Sacudi a cabeça levemente, levantando-a e
recostando-me na pilha de cobertores.
- Não, mamãe.
Eu não tenho irmãos.
- Mas a partir de hoje, terá.
- Porque?
- Porque sim.
- Porque sim não é
resposta.
Diante da minha afirmação, mamãe
me tirou do armário e sentou-me em seu colo. Acariciou meus
cabelos e me olhou como se eu fosse uma recém nascida. Mas eu
não era um bebê, e me irritava o fato de ela me tratar
como um.
- Querida, você precisa de um pai, e no caso, seu
novo pai vai vir acompanhado de um irmão.
- Eu já
tenho um pai. Ele está no céu, mas ele ainda é
meu pai, mamãe! Quero dizer, ele vai voltar, a vovó
disse que eles sempre voltam.
- Sua avó não sabe o
que fala. – Seu sorriso doce se apagou e ela me pôs sentada
na cama. Ela sempre ficava assim quando eu mencionava minha avó.

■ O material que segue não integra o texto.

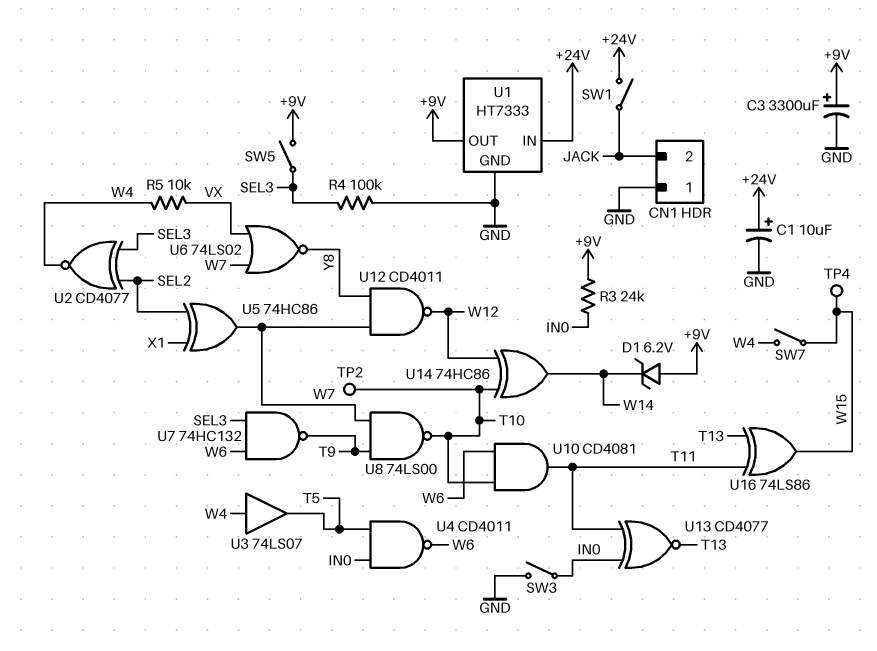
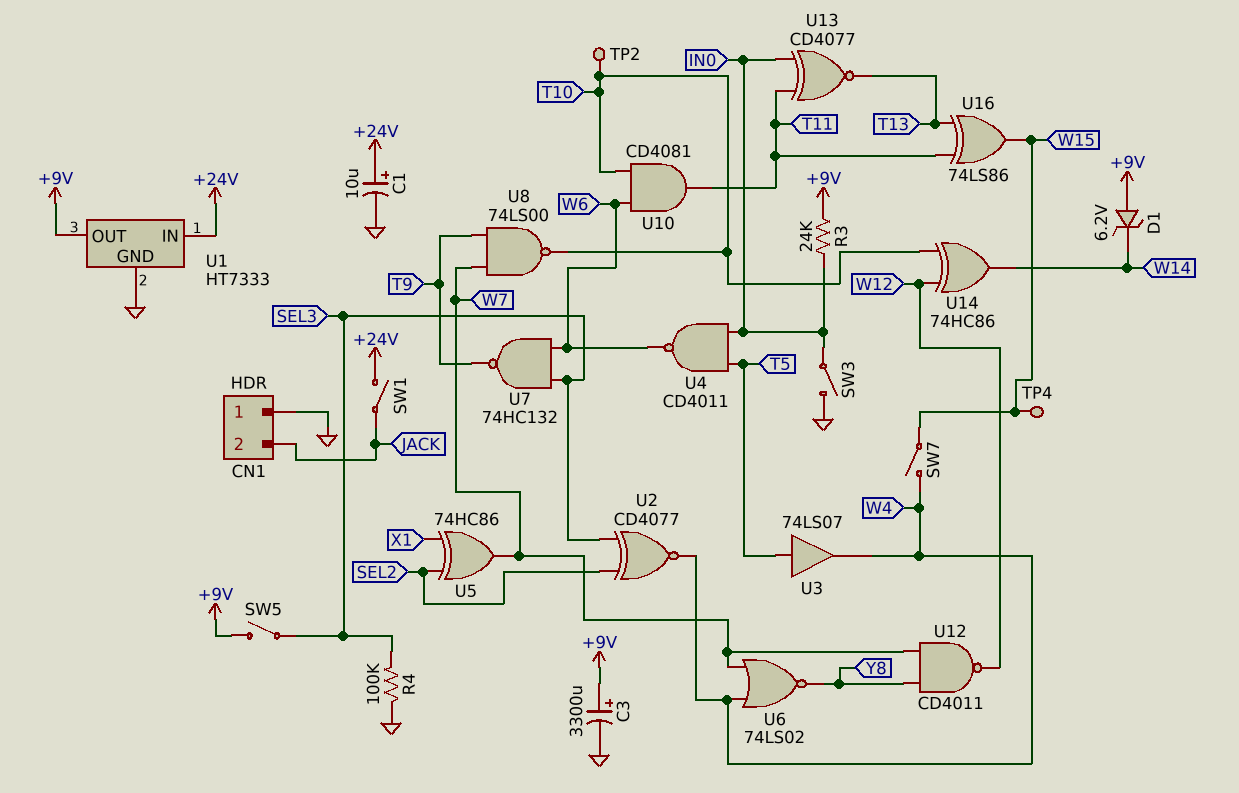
R5: 10k (VX, W4) -> none
U3: buffer 74LS07 (in W4, out T5) -> buffer 74LS07 (in T5, out W4)
U6: NOR 74LS02 (in VX, in W7, out Y8) -> NOR 74LS02 (in W4, in W7, out Y8)

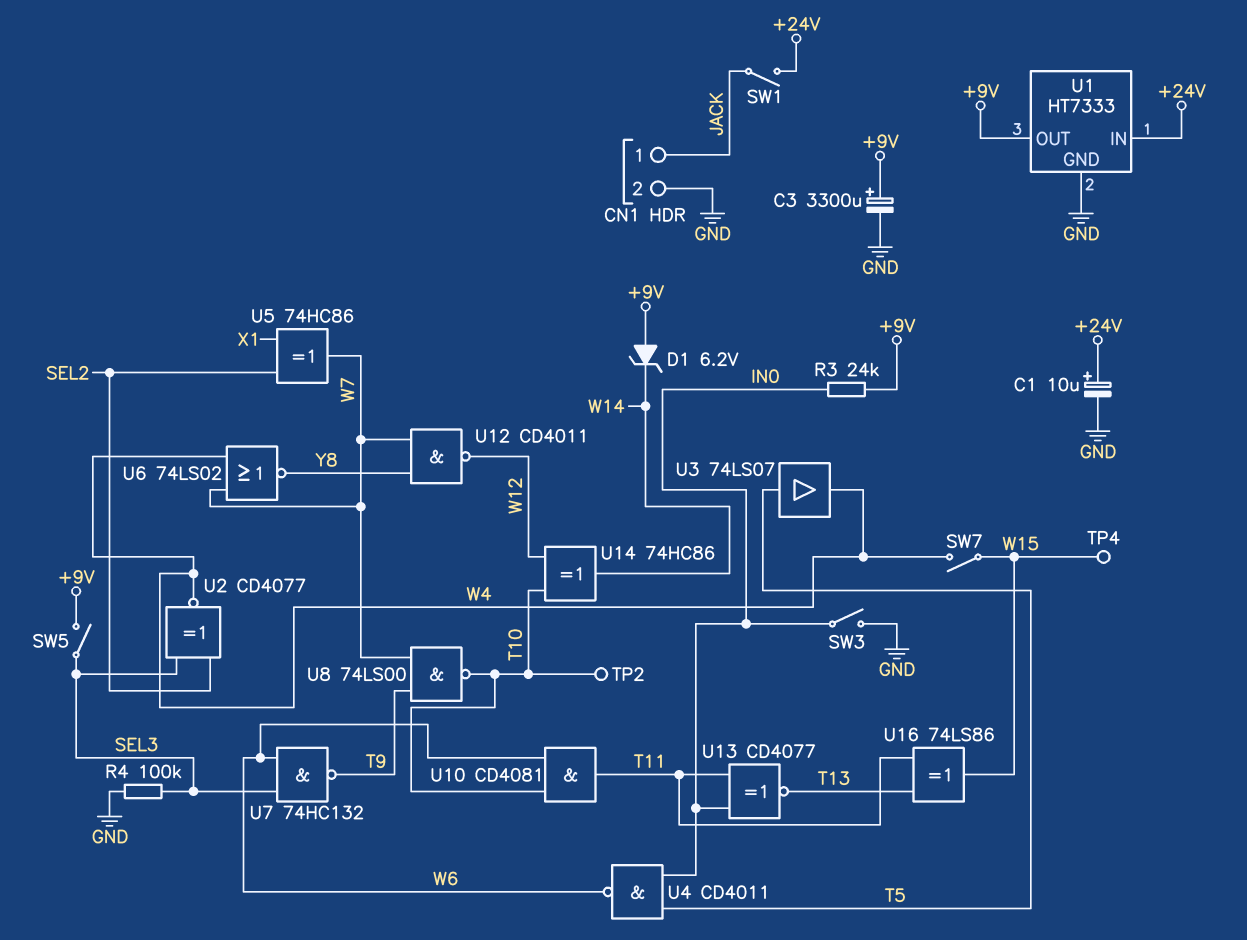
CN1 pin 1: GND -> JACK
CN1 pin 2: JACK -> GND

Ainda que com a idade de sete anos, eu sabia que havia algo de errado
entre elas. Mamãe se levantou. Ela ficava terrivelmente
assustadora e imponente quando ela se levantava daquela maneira. Não
me surpreende que eu tivesse um pouco de medo dela. Mas, convenhamos,
qualquer desconhecido a temia. Realmente não sei como ela
tinha conseguido aquele namorado dela.
-
Que seja, mamãe.
- Não fale assim, Alicia.
-
Desculpe, mamãe.
Juro que se olhar matasse, eu estaria
morta naquele momento. Minha mãe praticamente me queimou com
os olhos. Eu disse que a pose dela dava medo? Não me atrevo a
falar os olhares malignos que ela me dava. Resolvi que era hora de
pôr o amor à minha avó de lado e cooperar com a
situação. Apesar de sentir muita falta de meu pai, eu
amava minha mãe e queria que ela fosse feliz.
- Mãe?
Se eu aceitar que ele seja meu irmão... Você ficará
feliz de novo?
- Muito, querida.
Naquele momento eu fiz a
promessa da qual eu ainda me arrependeria por muito tempo.
- Então
ele vai ser meu irmão.
Ela sorriu e me pegou pela mão.
Eu apertava sua mão, tentando dissipar o nervosismo, mas
sentia que ela também estava nervosa. Descemos as escadas, e
fomos parar na sala, a qual revistei com um olhar, mas não
pude ver nada além de um homem no mínimo três
vezes maior que eu.
- Olá pequena Alicia. – mesmo
ajoelhado, ele tinha duas vezes o meu tamanho. Certo, nem tanto, mas
ele era grande, me entendem?
Soltei um oi tímido com um
aceno de cabeça, ainda tentando descobrir onde aquele garoto
que seria meu irmão de agora em diante estava.
- Você
está melhor? – o coitado ainda tentava manter qualquer tipo
de comunicação comigo, embora minha relutância.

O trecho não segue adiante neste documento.